The actors Iwai Hanshiro VI, Ichikawa Danjuro VIII as Kintoki, and Ichikawa Ebizo V as the woodcutter Nekko no Yokizo
- Date:
- 1833
- Medium:
- Color woodblock print; shikishiban, surimono
- Source:
- Art Institute of Chicago
Description
Issued in 1833 and held at the Art Institute of Chicago (artwork 81506), this Utagawa Kunisada print assembles three stars of the Edo stage: Iwai Hanshirō VI, Ichikawa Danjūrō VIII as Kintoki, and Ichikawa Ebizō V (the former Danjūrō VII, who had relinquished the name to his son) as the woodcutter Nekko no Yokizō. Kintoki - the childhood name of Sakata no Kintoki, one of Minamoto no Yorimitsu's four warriors - was a staple aragoto role associated with the Ichikawa line, and the print marks the elder Ebizō's continued presence on the Edo stage as he watched his son ascend in the Danjūrō name.
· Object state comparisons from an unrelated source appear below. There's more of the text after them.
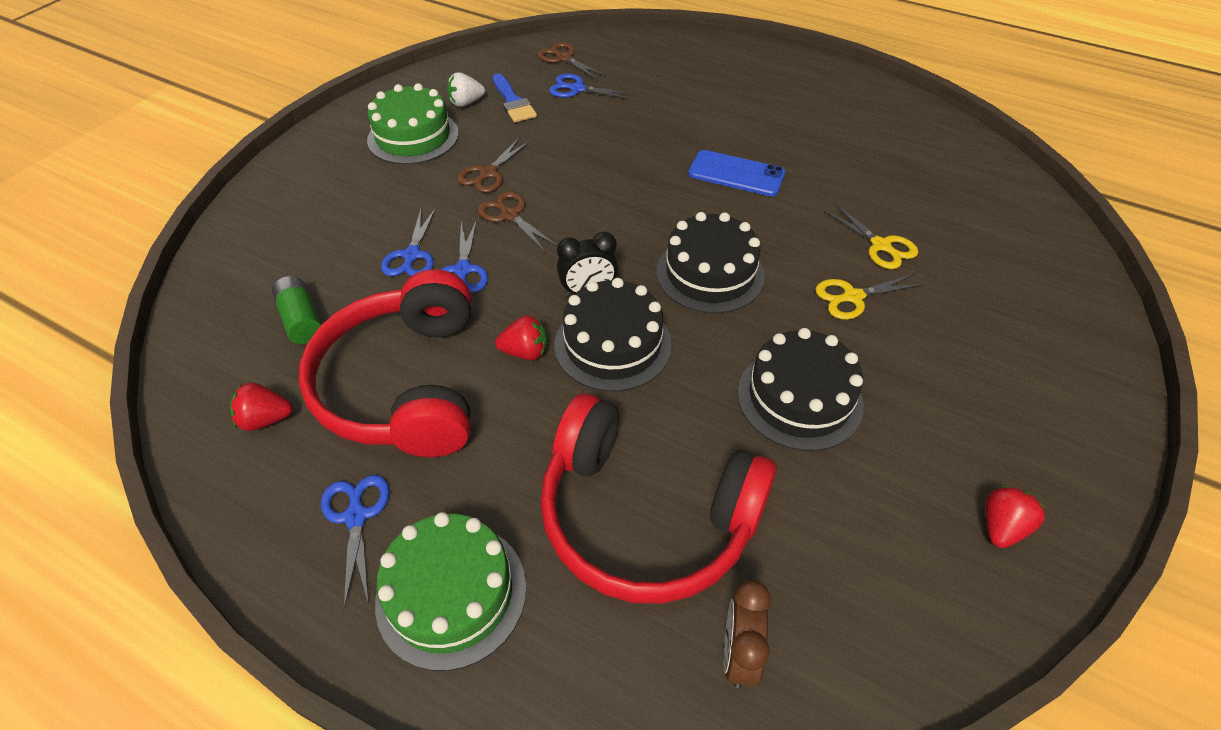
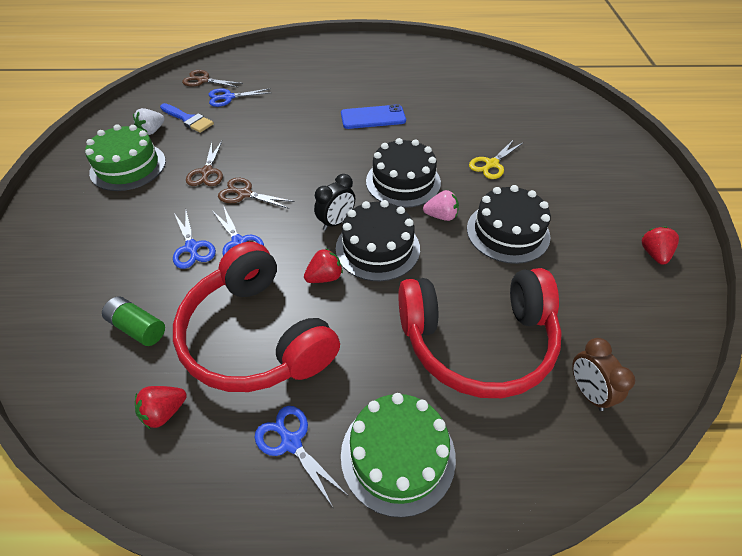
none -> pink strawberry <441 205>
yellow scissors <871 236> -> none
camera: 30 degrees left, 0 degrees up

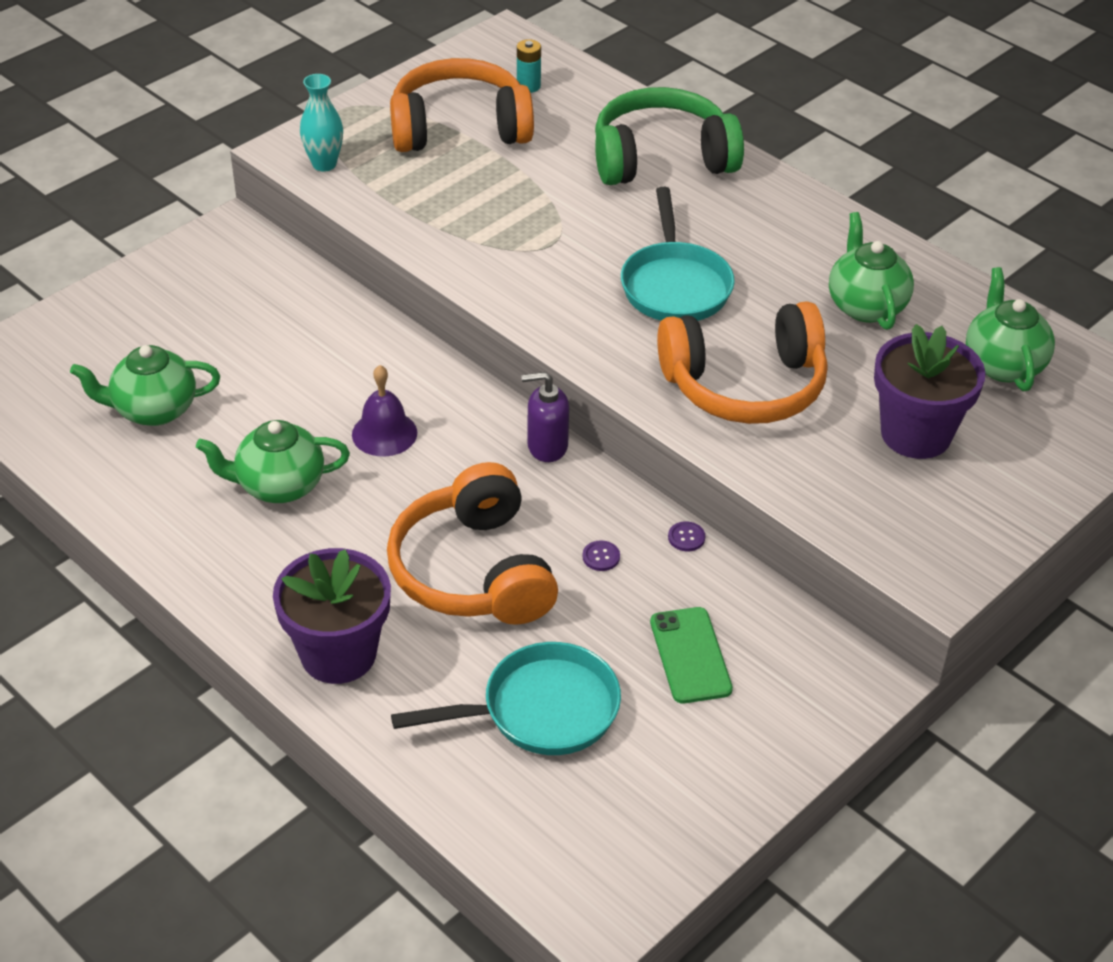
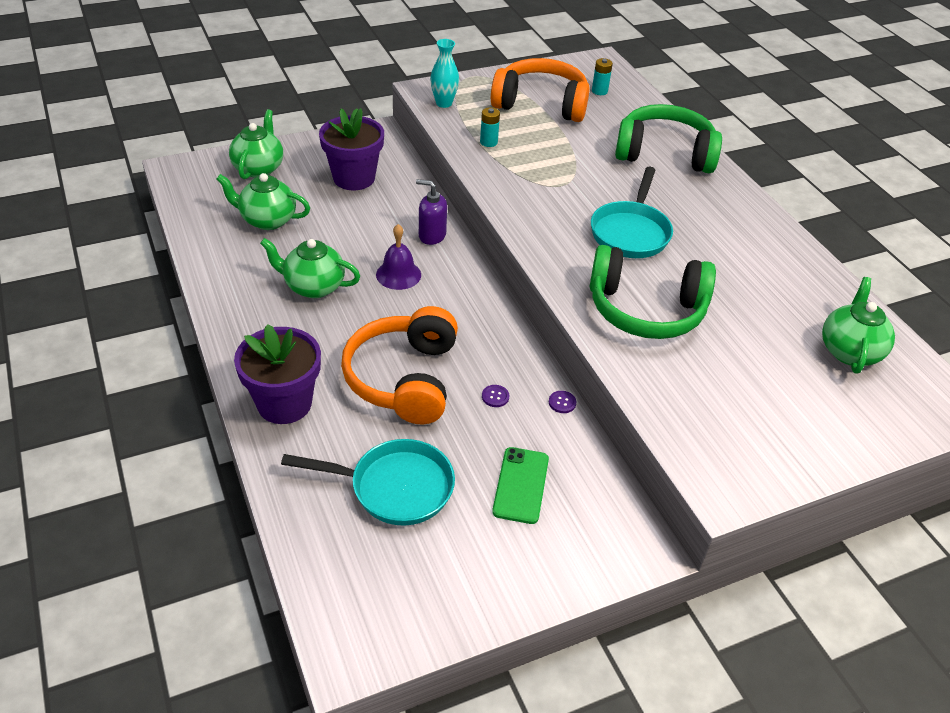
green teapot <871 271> -> green teapot <256 144>, moved
purple flower pot <930 391> -> purple flower pot <351 149>, moved
purple soap dispenser <545 417> -> purple soap dispenser <431 212>, moved
none -> turquoise battery <490 127>
orange headphones <742 363> -> green headphones <653 292>
camera: 20 degrees right, 0 degrees up

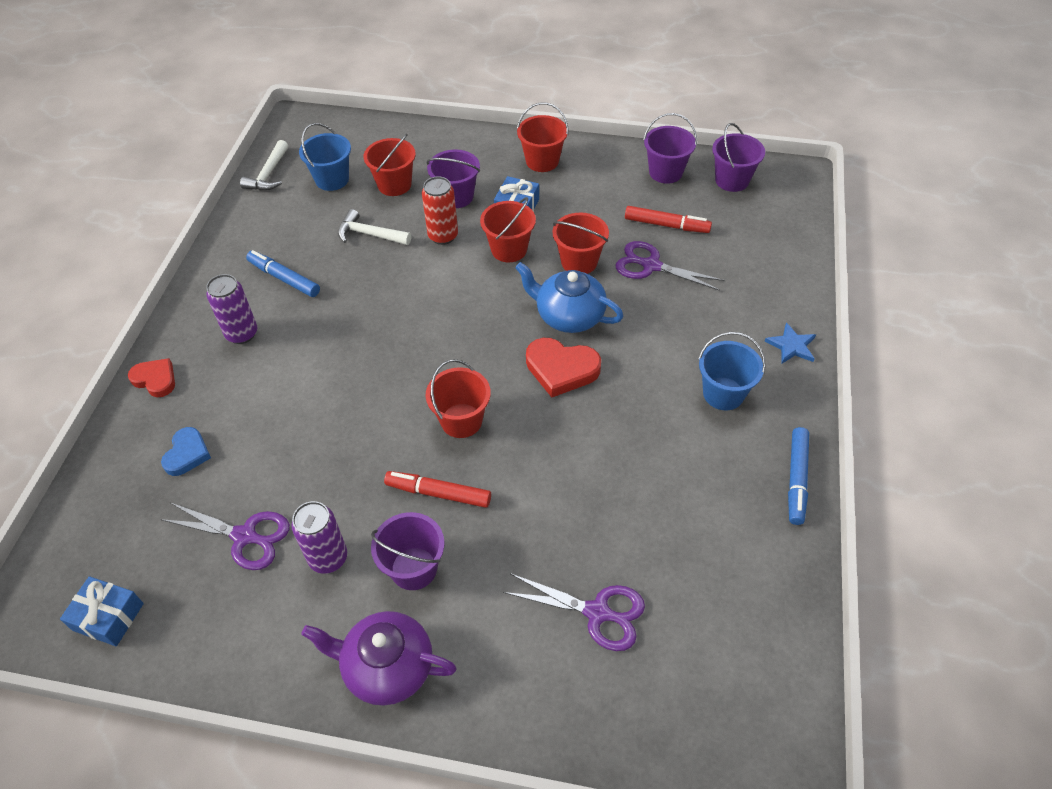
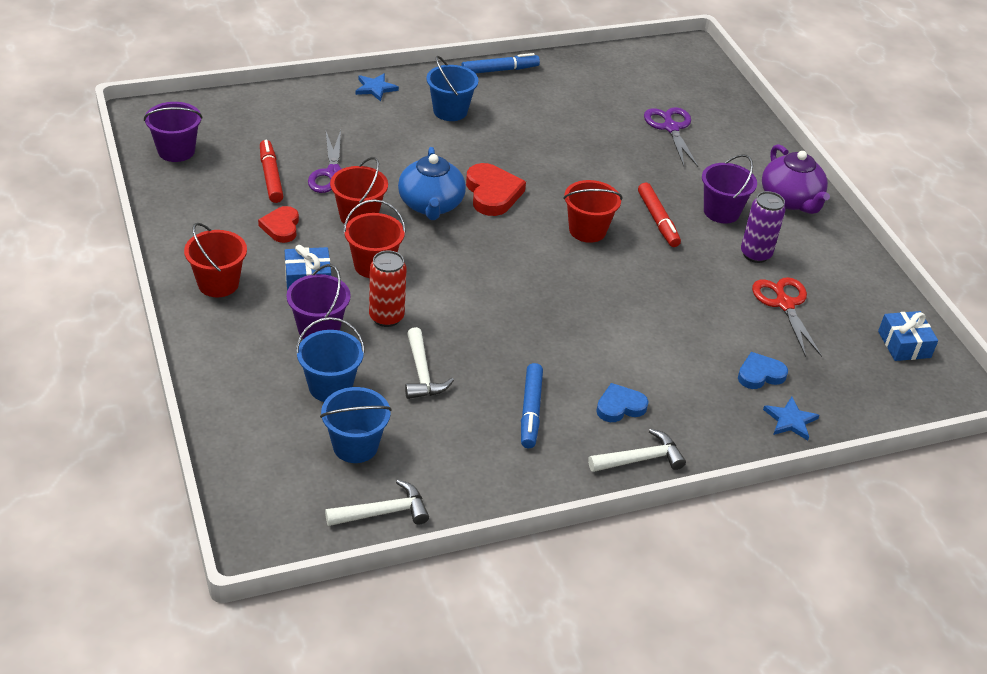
red heart <151 377> -> red heart <278 224>, moved
red bucket <389 164> -> blue bucket <330 359>
none -> white hammer <637 450>
purple can <231 309> -> blue heart <622 402>
purple scissors <225 536> -> red scissors <787 317>
none -> blue star <791 419>
purple bucket <670 148> -> none
camera: 125 degrees left, 10 degrees down

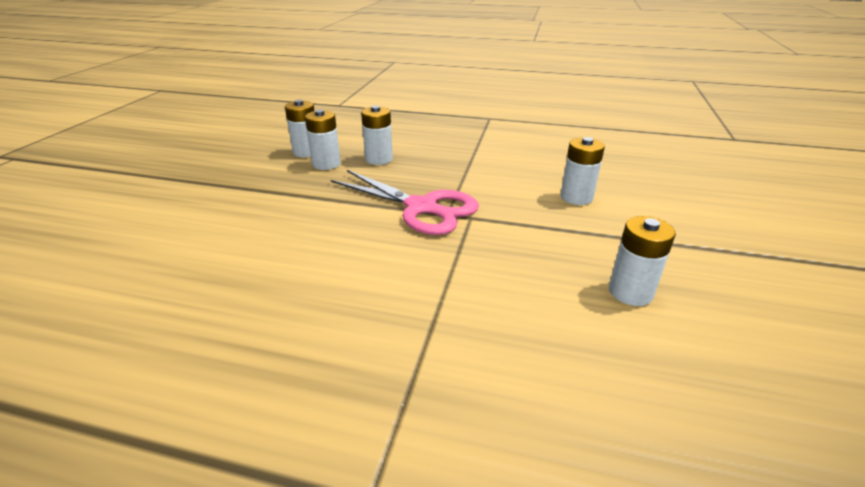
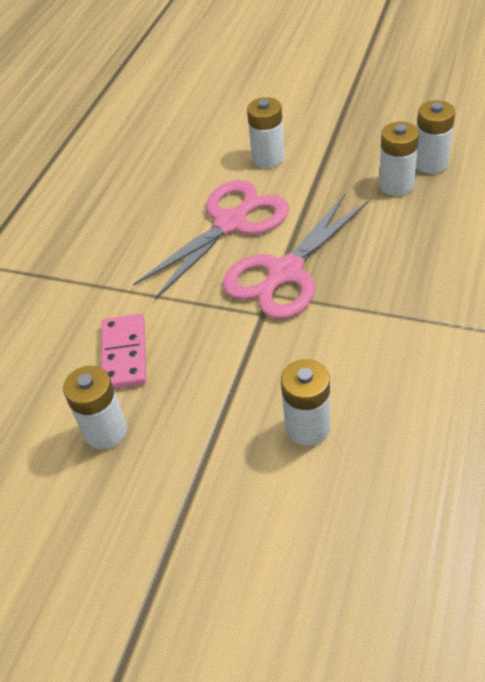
none -> pink domino <123 351>
none -> pink scissors <211 239>
white battery <377 135> -> white battery <266 132>, moved
camera: 100 degrees right, 15 degrees up

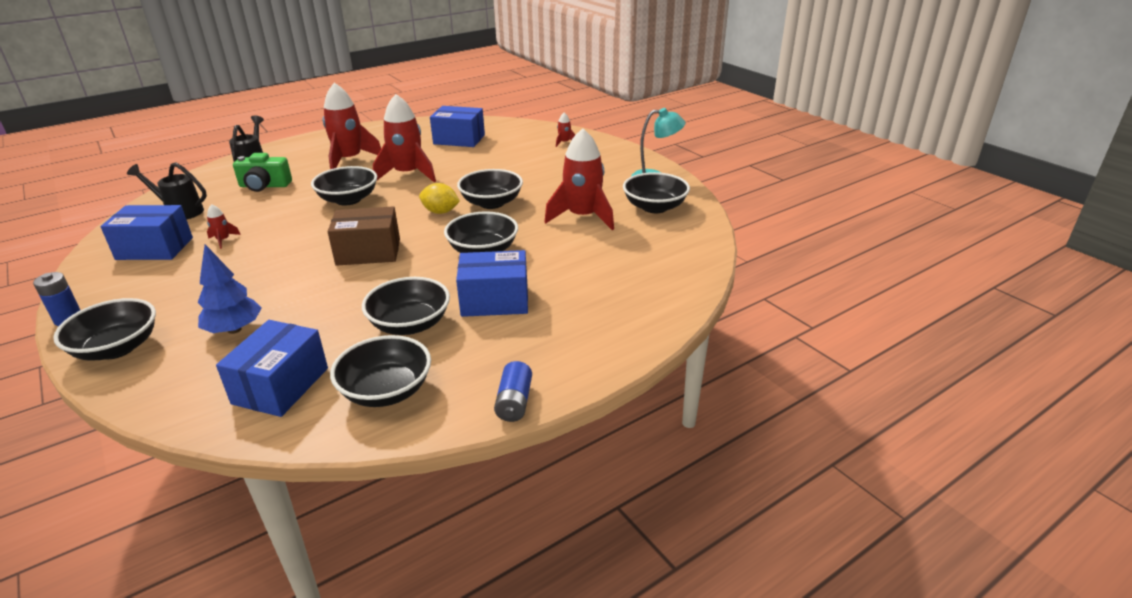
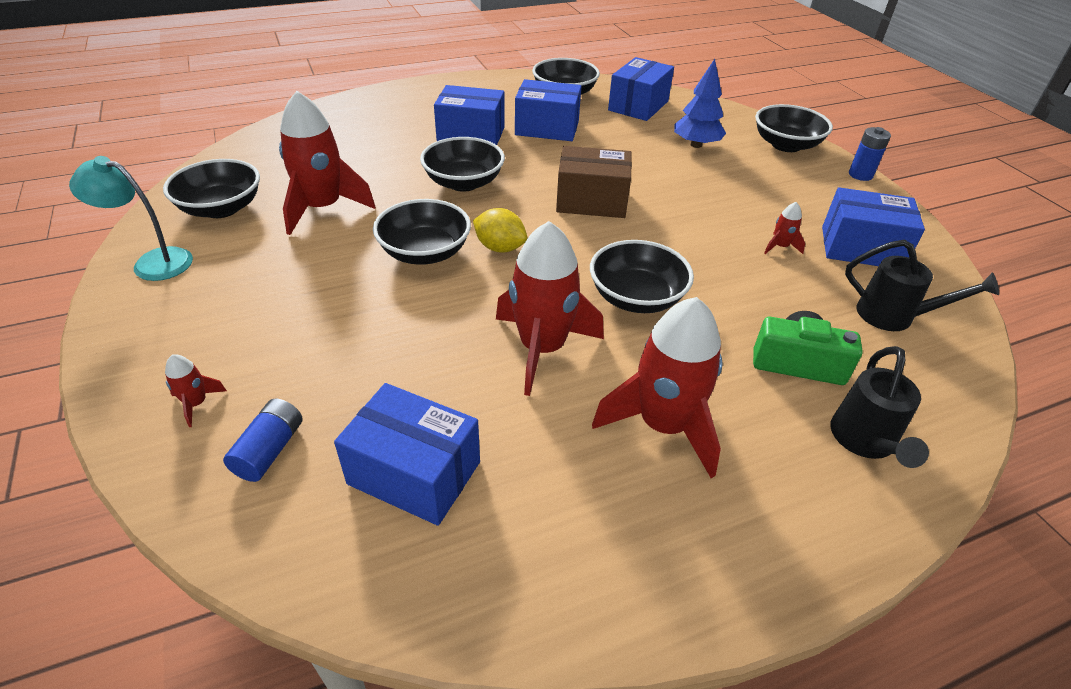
blue battery <513 391> -> blue battery <263 440>, moved
black bowl <406 306> -> blue box <548 110>
camera: 170 degrees left, 10 degrees up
Kunisada uses the multi-figure composition to register the layered family politics of the Ichikawa house, a topic Edo theater fans followed obsessively. The Art Institute's impression sits within the museum's substantial run of 1830s Kunisada yakusha-e. As Edo ukiyo-e, the work belongs to the dense documentary register that Kunisada maintained around the Ichikawa actors - a serialized visual journalism that mapped the careers, name-changes, and joint billings of Edo's most prestigious theatrical dynasty.